Soontobe60 · 07/05/2024 12:51

If they own the house as tenants in common then whilst they are not married, in the event of a split each should be able to get back whatever % they put in plus the same % of any equity gained from purchase.
Once they marry, they can still own as TIC, but the split of the house will be dependent on all sorts of factors. Primarily, there is no reason why he would not get 50/50 custody - it’s far from automatic that the mother gets full custody these days!

YouveGotAFastCar · 07/05/2024 12:53

ComtesseDeSpair · 07/05/2024 12:33

In this situation I think I’d be saying that you’ve reviewed your retirement plan and finances and no longer feel in a position to provide the deposit. Don’t sink your money into a situation where, whatever the legal protections drawn up, retrieving it (you mention it’s a loan rather than a gift) is going to be complex.

This.

There will be mortgage considerations if you declare it as a loan that is repayable. And it's already going to be complicated, because if you do that, her parents will likely do the same.

I think you have to either trust him that he'll take financial advice and is making smart decisions; or not. And if you don't, apologise and say you've reviewed your plans and can't do it anymore. That shouldn't damage your relationship. It may well mean that if you're right, and things go south, you've got money he can use to get back on the straight and narrow by himself.

Tryingtohelp12 · 07/05/2024 12:55

I think they can get a declaration of trust which protects the initial deposit and then 50/50 anything else.. I think they become void when you get married though so still potentially risky.

Verite1 · 07/05/2024 19:57

Yes. Whilst they are not married, tenants in common in whatever division seems fair will protect his/your share of the deposit. But if they marry, that becomes irrelevant. So if that is likely to happen, think carefully as to whether you still want to continue.

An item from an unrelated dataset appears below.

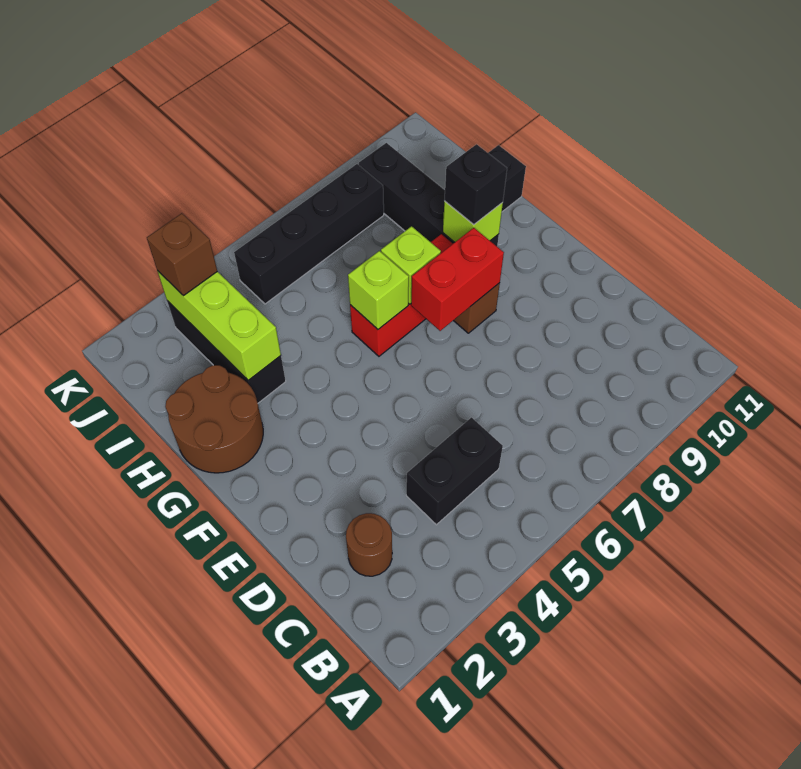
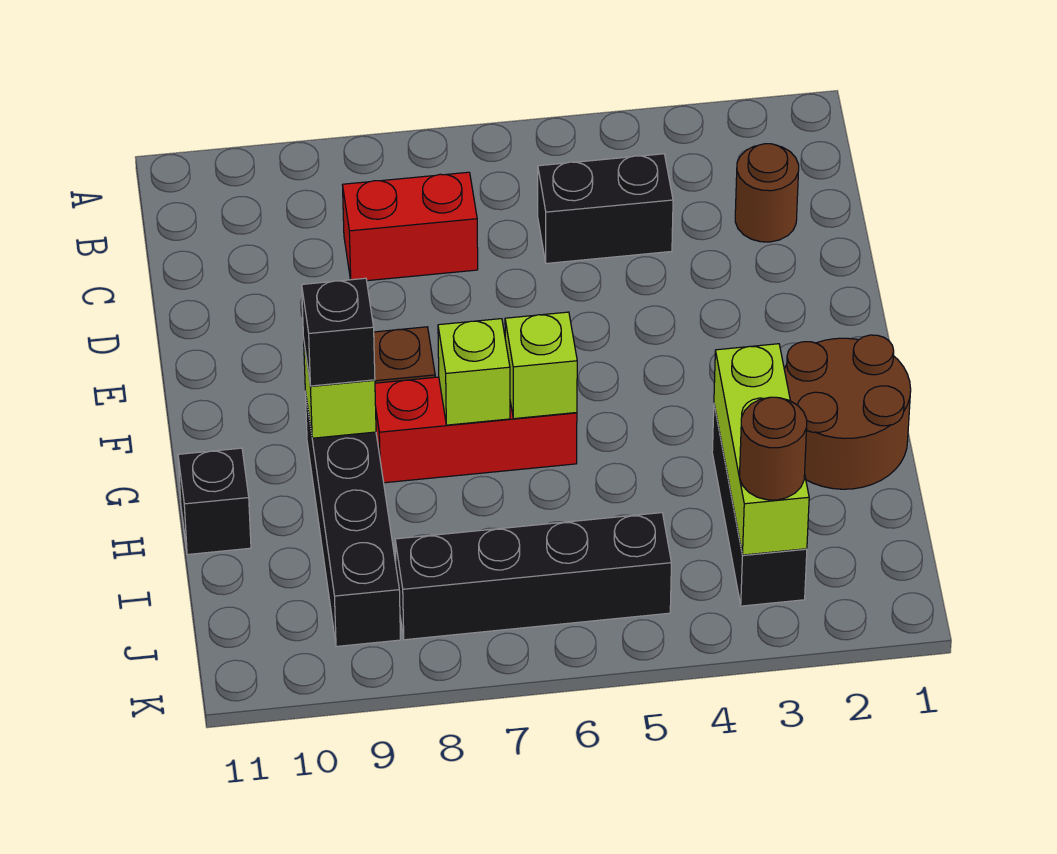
red brick F7:F8 level 2 -> red brick C7:C8 level 1
brown brick J3 level 3 -> brown round brick J3 level 3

Sunnnybunny72 · 07/05/2024 20:28

But wouldn't your son go for 50/50 childcare though? Being 50% responsible.
And if not, why not?

MacavitytheMystery · 07/05/2024 22:06

Yes he would but I don’t know if that would be workable and I suspect she wouldn’t allow it . They are unlikely to be living near each other either so it would mean hauling the poor child back and forth. I feel awful speculating about this , but it’s hard not worry. One of the things, the main thing in fact that would keep him with her is their child.

OP posts:
MacavitytheMystery · 07/05/2024 22:12

She is extremely controlling. I suspect she would go home and live with her parents and the shutters would go down in the event of a split.